Tuesday, March 27, 2012

Faith vs. Fear

    Last week I was really struggling with fighting this feeling of fear I've had to endure. There was definitely some spiritual warfare going on because I was taking action in something that has been long awaiting. That thing being making amends with my family. Let me tell you that a pastor's family is NOT perfect! It's not in the least bit. We have to deal with normal family issues and it is important to take care of them as they come up. It should not be put into our hands, but into God's. When we give our problems to God they are taken care of in the way that they should be as long as we are following in His footsteps and doing what we can to arrive at the point of peace. Now what does this have to do with fear?

    The story is quite lengthy so I will try my best to shorten it. I brought up family because we had been struggling with a few things. I had moved out and since things have been restored I am coming back home VERY soon! I am so excited and I cannot wait for this new chapter to be written in my life. It will definitely be one of restoration and I am looking forward  to seeing what's to come. Anyways at the beginning of last week I began to take action to strive for peace and God helped me reach that goal, but let me tell you that the spiritual warfare that I had faced later that week was real. I had definitely expected it so I knew I was in dire need of more time with God. I am currently living with my friend and they are in the midst of doing the upstairs shower so I had to go to the basement to take mine. Everytime I went down there I would get this overwhelming fear.

    I knew it wasn't a coincidence so I would 2 Timothy 1:7. It says, "God has not given us a spirit of fear, but of power, and of love, and of a sound mind." So I was telling my friend about this and she told me to claim authority over it as well. I told her that I had been doing that as well but that I would do it again. So I preceded to make my way to the bathroom and felt even more fear than I had before. This time I claimed authority out loud and then my mind wasn't on that fear once I had walked into the bathroom. So I preceded to take my shower and just as I was washing the conditioner out of my hair I heard a huge bang followed by glass shattering. The picture on the adjacent wall had fallen. It had startled me at first, but I wouldn't let fear consume me once more because I knew that fear was not of God.

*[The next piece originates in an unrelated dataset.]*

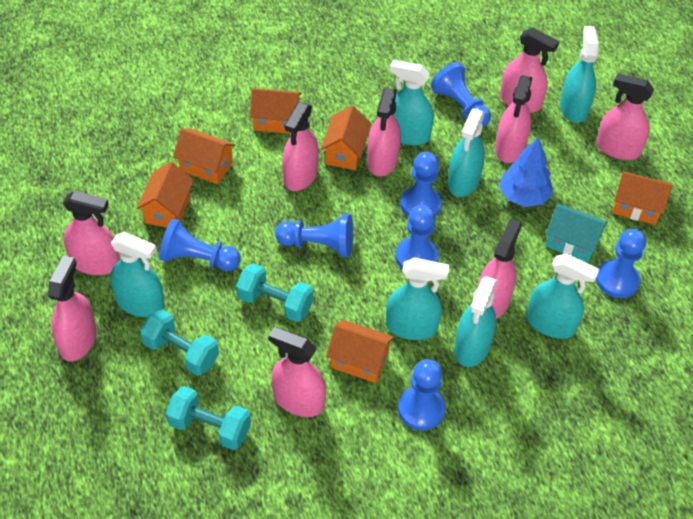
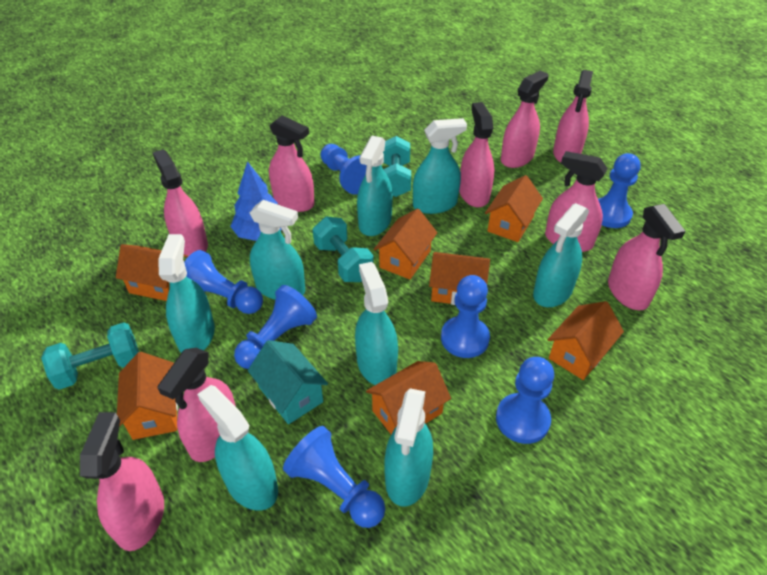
orange house: 6 -> 7
turquoise spray bottle: 7 -> 8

    Once I got out of the shower I saw that hundreds of pieces of glass were laying ontop of each other on the floor like a bunch of puzzle pieces that were meant to be connected to each other. I looked at the wall. The nail was still intact and not only was it intact; it was completely horizontal. It don't believe it was a coincidence. I believe the devil was working overtime to overwhelm me with fear once more. As if that wasn't enough I went downstairs the next day to once again take a shower. I was about to leave the bathroom when I saw a spider sitting right in front of the door preventing me from leaving. I don't like spiders so I climbed ontop of the counter and waited for it to crawl ALLLLL the way to the other side of the room after several attempts of throwing bars of soap and anything else that was accessible from the bathroom counter.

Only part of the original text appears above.